Старший Козельцов, встретив на улице солдата своего полка, с ним вместе направился прямо к пятому бастиону.
— Под стенкой держитесь, ваше благородие! — сказал солдат.
— А что?
— Опасно, ваше благородие; вон она аж через несеть, — сказал солдат, прислушиваясь к звуку просвистевшего ядра, ударившегося о сухую дорогу по той стороне улицы.
Козельцов, не слушая солдата, бодро пошел по середине улицы.
Все те же были улицы, те же, даже более частые, огни, звуки, стоны, встречи с ранеными и те же батареи, бруствера и траншеи, какие были весною, когда он был в Севастополе; но все это почему-то было теперь грустнее и вместе энергичнее, — пробоин в домах больше, огней в окнах уже совсем нету, исключая Кущина дома (госпиталя), женщины ни одной не встречается, — на всем лежит теперь не прежний характер привычки и беспечности, а какая-то печать тяжелого ожидания, усталости и напряженности.
Но вот уже последняя траншея, вот и голос солдатика П. полка, узнавшего своего прежнего ротного командира, вот и третий батальон стоит в темноте, прижавшись у стенки, изредка на мгновение освещаемый выстрелами и слышный сдержанным говором и побрякиванием ружей.
— Где командир полка? — спросил Козельцов.
— В блиндаже у флотских, ваше благородие! — отвечал услужливый солдатик. — Пожалуйте, я вас провожу.

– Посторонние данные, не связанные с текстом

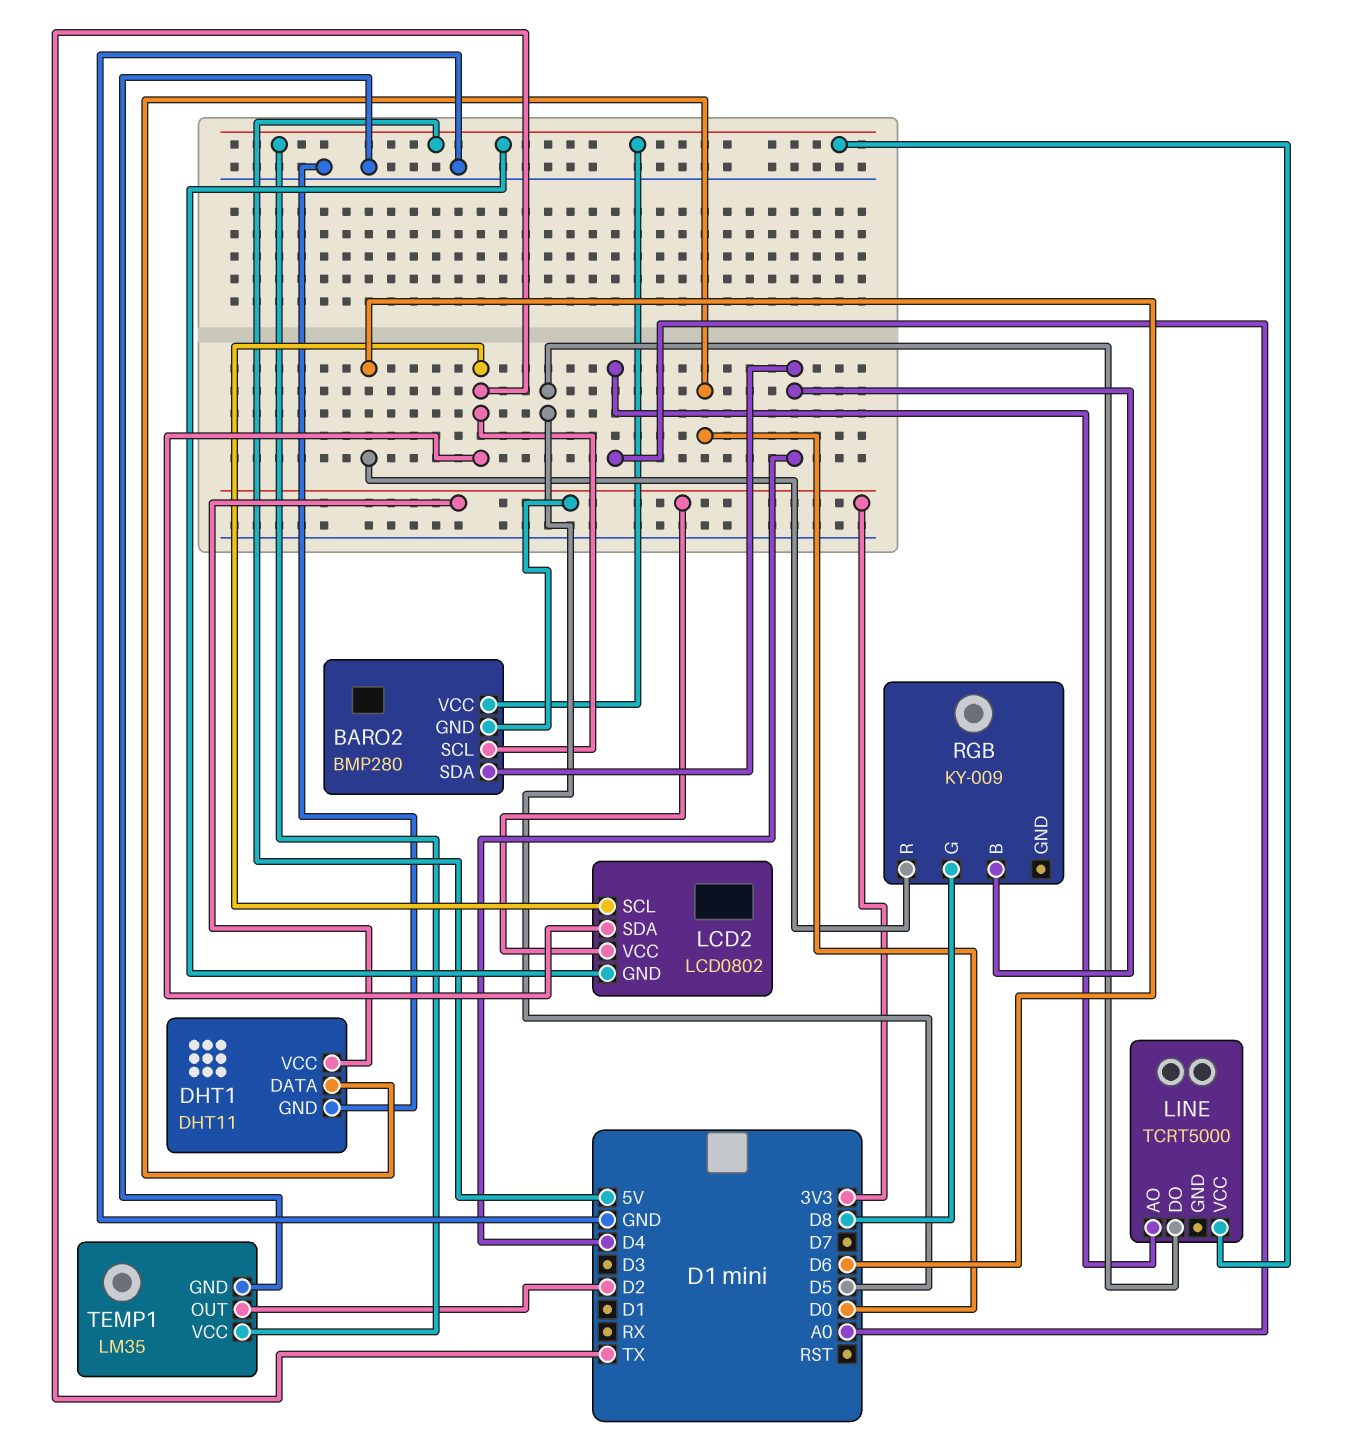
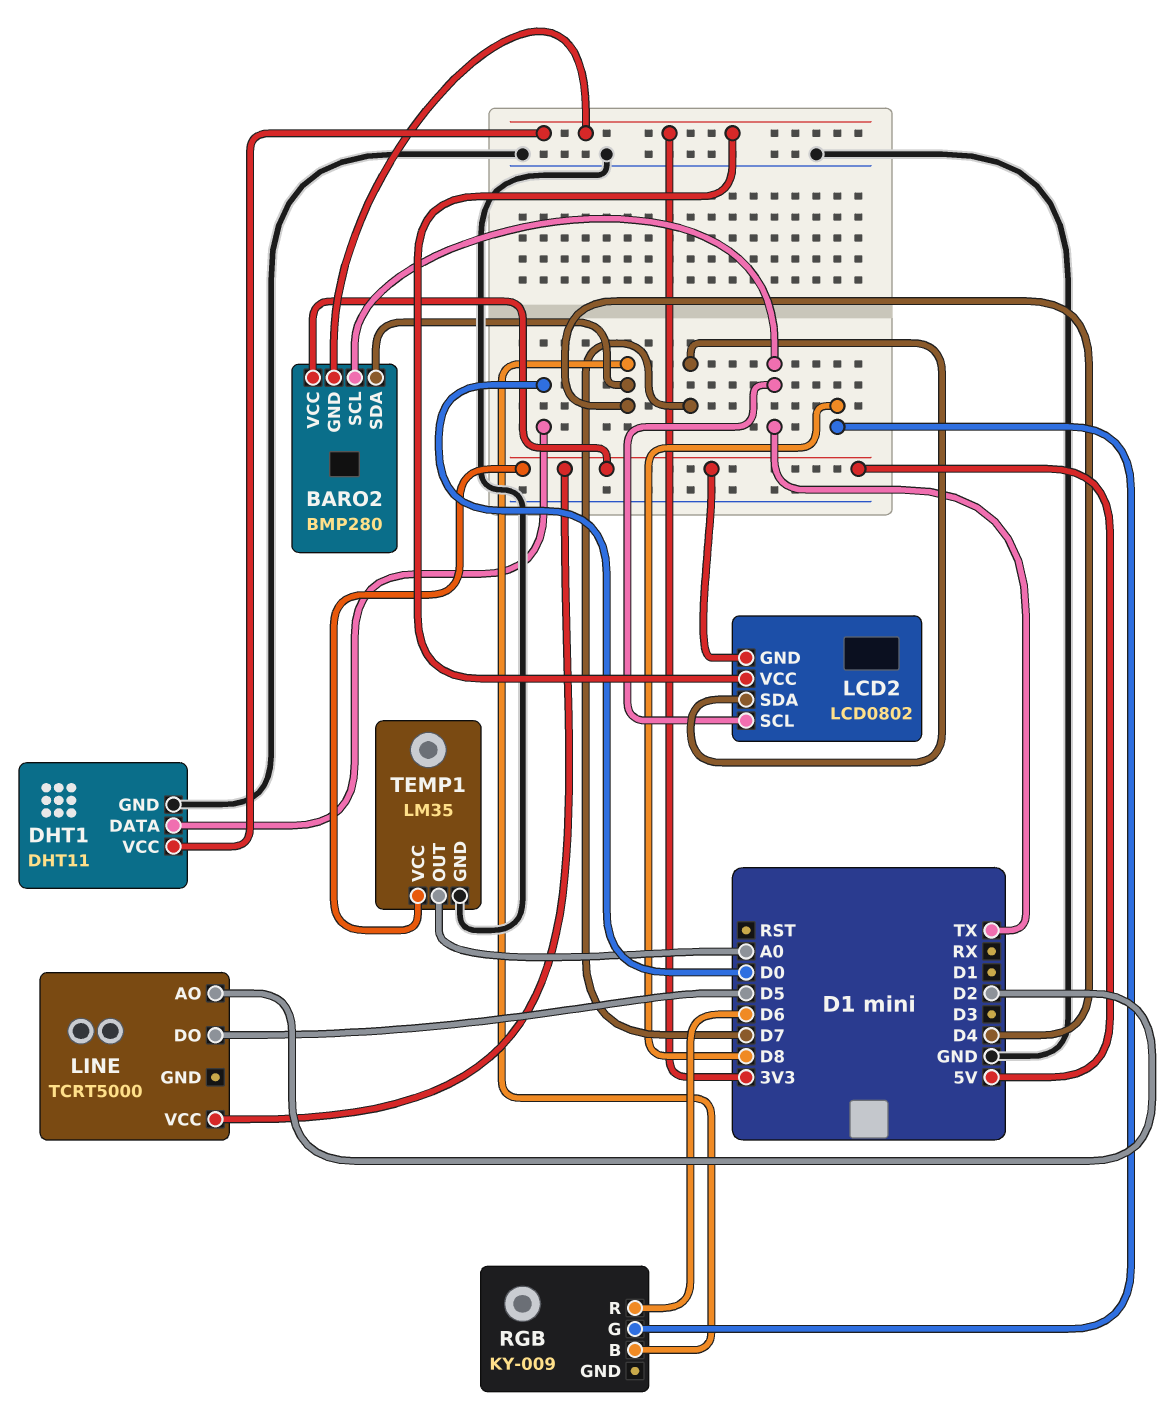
LCD2 pin SDA: TX -> D7
LINE pin AO: A0 -> D2
TEMP1 pin OUT: D2 -> A0

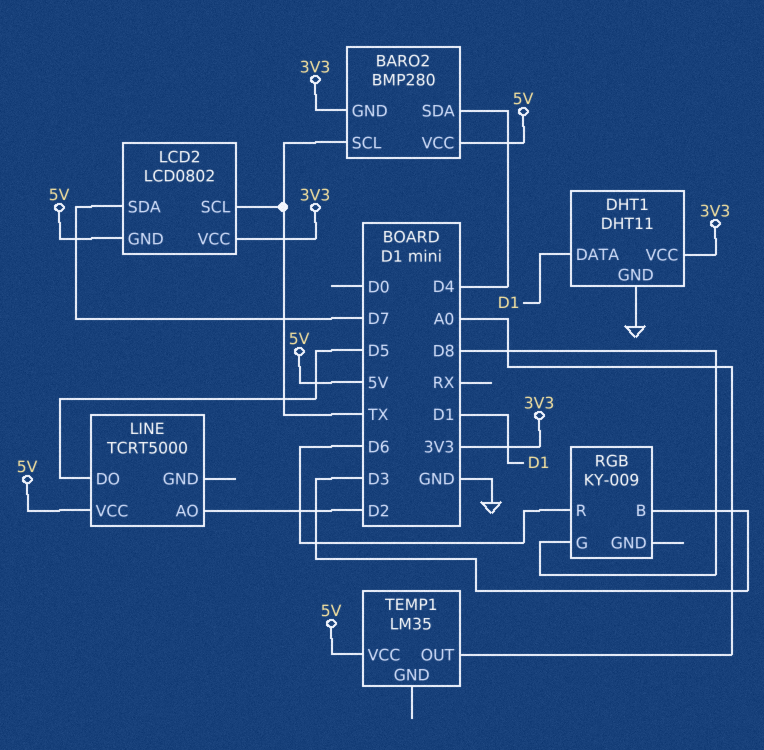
DHT1 pin DATA: D0 -> D1
RGB pin B: D4 -> D3
TEMP1 pin GND: GND -> none

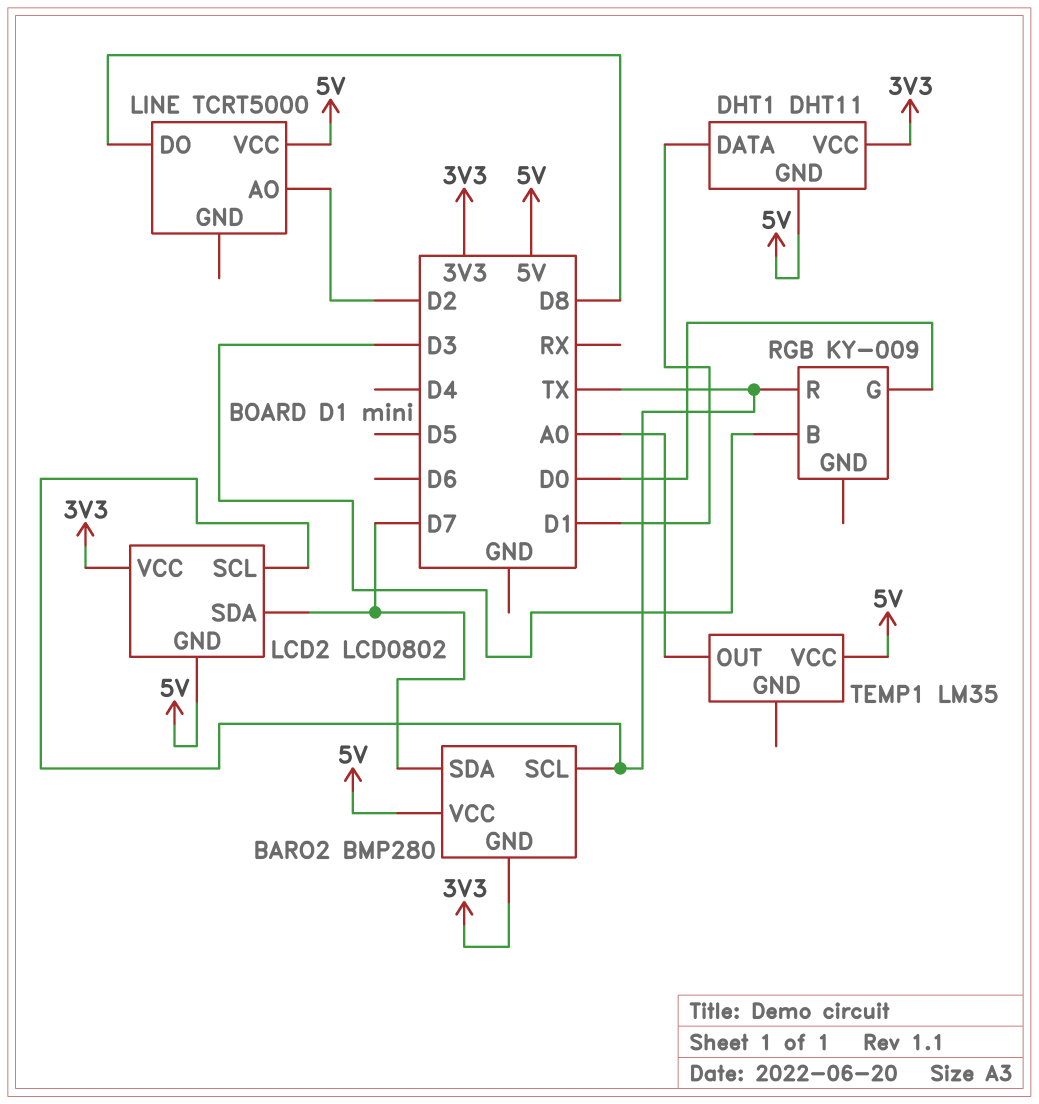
BARO2 pin SDA: D4 -> D7
DHT1 pin GND: GND -> 5V
LINE pin DO: D5 -> D8
RGB pin G: D8 -> D0
RGB pin R: D6 -> TX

Из траншеи в траншею солдат привел Козельцова к канавке в траншее. В канавке сидел матрос, покуривая трубочку; за ним виднелась дверь, в щели которой просвечивал огонь.
— Можно войти?
— Сейчас доложу. — И матрос вошел в дверь. Два голоса говорили за дверью.

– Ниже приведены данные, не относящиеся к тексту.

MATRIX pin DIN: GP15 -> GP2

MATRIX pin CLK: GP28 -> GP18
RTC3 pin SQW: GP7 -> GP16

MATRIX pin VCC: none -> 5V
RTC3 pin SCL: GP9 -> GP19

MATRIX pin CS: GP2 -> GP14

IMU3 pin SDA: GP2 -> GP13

— Ежели Пруссия будет продолжать держать нейтралитет, — говорил один голос, — то Австрия тоже…
— Да что Австрия, — говорил другой, — когда славянские земли… Ну, проси.
Козельцов никогда не был в этом блиндаже. Он поразил его своей щеголеватостью. Пол был паркетный, ширмочки закрывали дверь. Две кровати стояли по стенам, в углу висела большая, в золотой ризе, икона божьей матери, и перед ней горела розовая лампадка. На одной из кроватей спал моряк, совершенно одетый, на другой, перед столом, на котором стояло две бутылки начатого вина, сидели разговаривавшие — новый полковой командир и адъютант. Хотя Козельцов далеко был не трус и решительно ни в чем не был виноват ни перед правительством, ни перед полковым командиром, он робел, и поджилки у него затряслись при виде полковника, бывшего недавнего своего товарища: так гордо встал этот полковник и выслушал его. Притом и адъютант, сидевший тут же, смущал своей позой и взглядом, говорившими: «Я только приятель вашего полкового командира. Вы не ко мне являетесь, и я от вас никакой почтительности не могу и не хочу требовать». «Странно, — думал Козельцов, глядя на своего командира, — только семь недель, как он принял полк, а как уж во всем его окружающем — в его одежде, осанке, взгляде — видна власть полкового командира, эта власть, основанная не столько на летах, на старшинстве службы, на военном достоинстве, сколько на богатстве полкового командира. Давно ли, — думал он, — этот самый Батрищев кучивал с нами, носил по неделям ситцевую немаркую рубашку и едал, никого не приглашая к себе, вечные битки и вареники! А теперь! голландская рубашка уж торчит из-под драпового с широкими рукавами сюртука, десятирублевая сигара в руке, на столе шестирублевый лафит, — все это закупленное по невероятным ценам через квартирмейстера в Симферополе, — и в глазах это выражение холодной гордости аристократа богатства, которое говорит вам: хотя я тебе и товарищ, потому что я полковой командир новой школы, но не забывай, что у тебя шестьдесят рублей в треть жалованья, а у меня десятки тысяч проходят через руки, и поверь, что я знаю, как ты готов бы полжизни отдать за то только, чтобы быть на моем месте».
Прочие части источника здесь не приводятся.